Thursday, March 31, 2011

Failure

I'm gonna try to be an open book right now.
I'm filled with a lot of shame, fear, doubt and confusion.
I suppose the confusion wouldn't be a problem if I gave myself some time to stop and think things through... and maybe even actually pray.
I don't want to pray though... I don't want to talk to God about all these things going through my head. I'm afraid. Not of what He will say or do, because it's nothing like that, I'm more afraid of myself really. It's not like I don't consider myself a believer right now, I do, I'm just lost.
I don't know how to come before God right now... because of my shame.
It's breaking me, but not in a good way.
It's pulling me away from everything and everyone good in my life, I don't feel able to pray for my dear friends and loved ones because I can't go to God.

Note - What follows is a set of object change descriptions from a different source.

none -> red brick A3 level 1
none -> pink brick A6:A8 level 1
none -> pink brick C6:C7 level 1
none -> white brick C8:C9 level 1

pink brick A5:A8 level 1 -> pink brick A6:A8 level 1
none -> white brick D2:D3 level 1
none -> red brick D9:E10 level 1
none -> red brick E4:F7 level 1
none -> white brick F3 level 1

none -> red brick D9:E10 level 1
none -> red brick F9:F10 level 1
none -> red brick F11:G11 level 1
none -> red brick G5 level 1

How messed up is that? I love my friends... and I love God and I want to serve Him with everything, but how can I when I won't even talk to Him. How can I serve and love others if I'm not in communion with my Heavenly Father? I just feel so much shame that I don't know how to talk to my friends about what's going on either.
I'm letting everyone down, and I'm hurting my Abba, and I'm hurting myself... and ignoring my issues isn't doing any good, I know this, I know that they're going to fall right on top of me and I'm going to hit the bottom like the ton of bricks that I feel inside my chest.
I can't even be in the same room with people praying. I feel like the biggest hypocrite of them all.
I am a failure... I am.

Tuesday, March 1, 2011

My Heart

God, thank you for opening my heart.
Thank you for HOLDING my heart.
I am not capable of much without you in it.
God, thank you for holding my friends in your hands, and wrapping them in your arms. Abba, they need You, I need You.

Thank you for my best friends, who have gone through so much. Thank you for my new floor mates and their hearts and stories and lives. Thank you for my amazing roommate and her heart and friendship and for placing her in my life at the exact right timing.
Thank you for my family... each and every one of them, my parents, my grandparents, my cousins, my aunts and uncles. Lord... they need you, please use me.

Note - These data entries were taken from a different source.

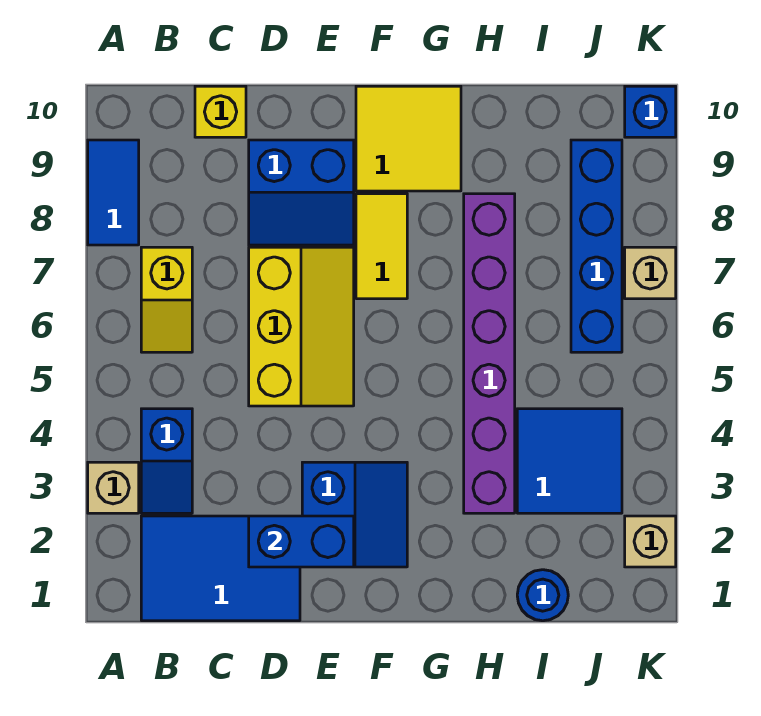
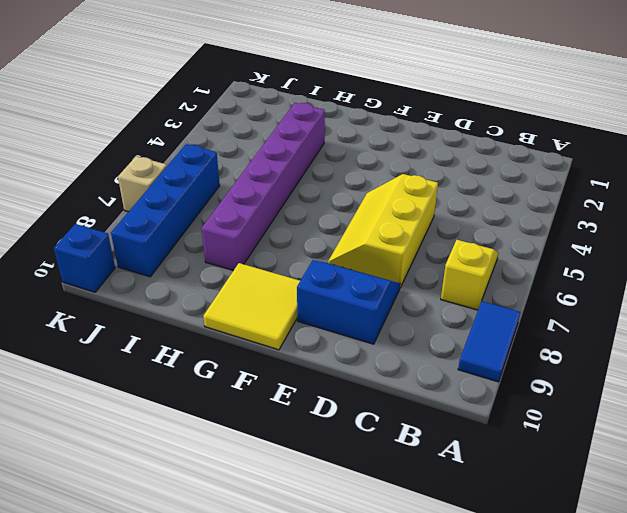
none -> tan brick A3 level 1
none -> blue tile B1:D2 level 1
none -> blue slope B3:B4 level 1 top 4

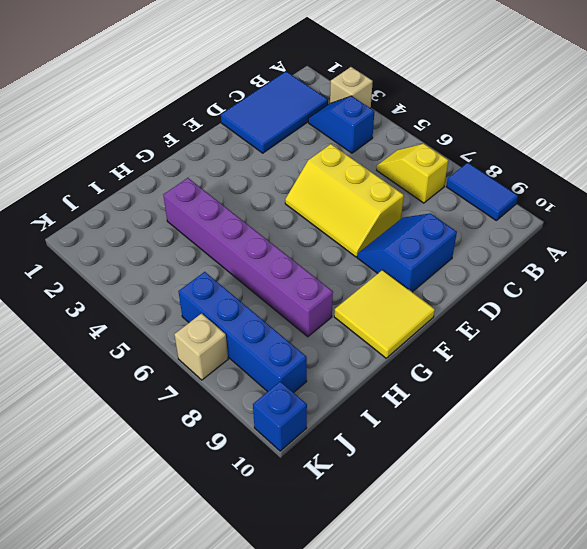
none -> yellow brick C10 level 1
none -> blue slope E2:F3 level 1 top E
none -> yellow tile F7:F8 level 1

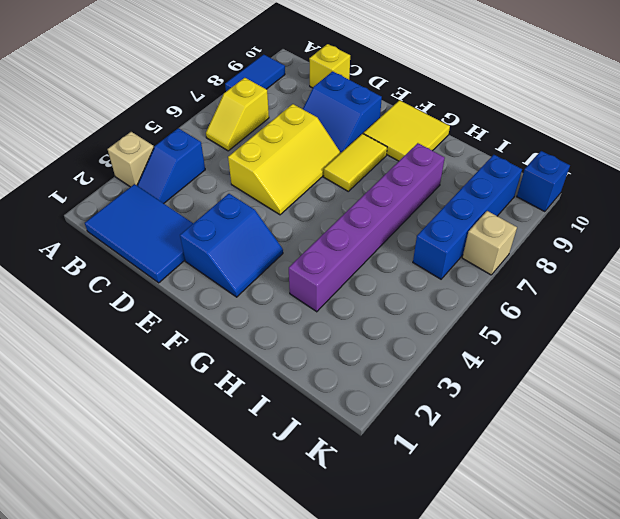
none -> blue round brick I1 level 1
none -> blue tile I3:J4 level 1
none -> tan brick K2 level 1

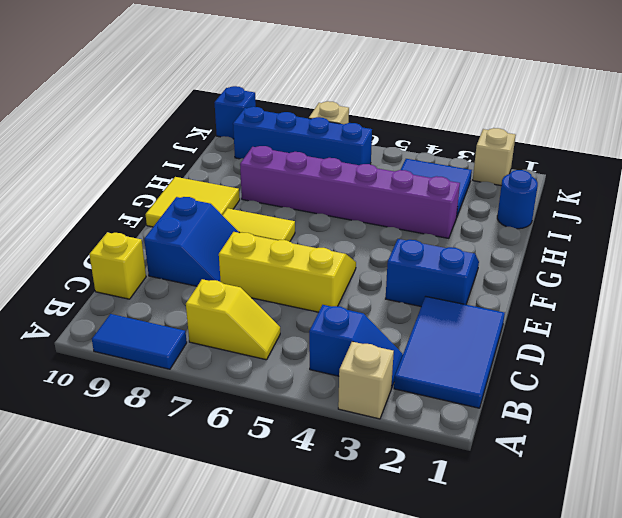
none -> blue brick D2:E2 level 2

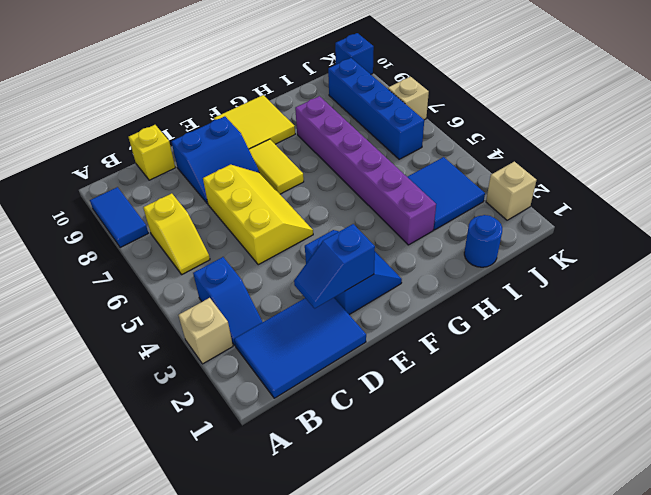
blue slope D2:E2 level 2 top E -> blue brick D2:E2 level 2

God... most of all thank you for blessing my life. Please help me not to take it for granted. I owe you so much. Oh, Abba, thank you for giving your Son for my life, for my sins. I do not deserve your love, but Abba... I desire to pour out your love from my heart.

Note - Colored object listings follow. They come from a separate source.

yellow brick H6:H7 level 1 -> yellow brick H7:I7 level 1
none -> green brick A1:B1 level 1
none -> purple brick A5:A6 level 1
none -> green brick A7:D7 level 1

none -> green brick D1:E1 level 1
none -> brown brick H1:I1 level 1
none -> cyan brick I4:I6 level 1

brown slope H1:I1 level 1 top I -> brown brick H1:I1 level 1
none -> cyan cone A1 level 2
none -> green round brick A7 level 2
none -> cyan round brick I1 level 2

Abba, please be with the broken, the burdened... there are so many people searching for You.

My heart has been heavy lately for the people that surround me... even at a Christian school there is so much brokenness... people you assume know God, recognize what He has done for them... and so many of these people are broken and suffering, just like the rest. Even my friends... my friends who I know love and trust God; who are doing the best they can with what they've got.
Nobody's got it together... and everybody has something going on, everyone has a past they are dragging like the heaviest weight on their shoulders.
I came to a discussion, twice this night about being real. If everyone was open, real and honest... oh to be so unafraid. My heart is too unbrave. But that's what God is calling us to be, real. Real lovers, real forgivers, real peacemakers, real givers, real tryers, real people.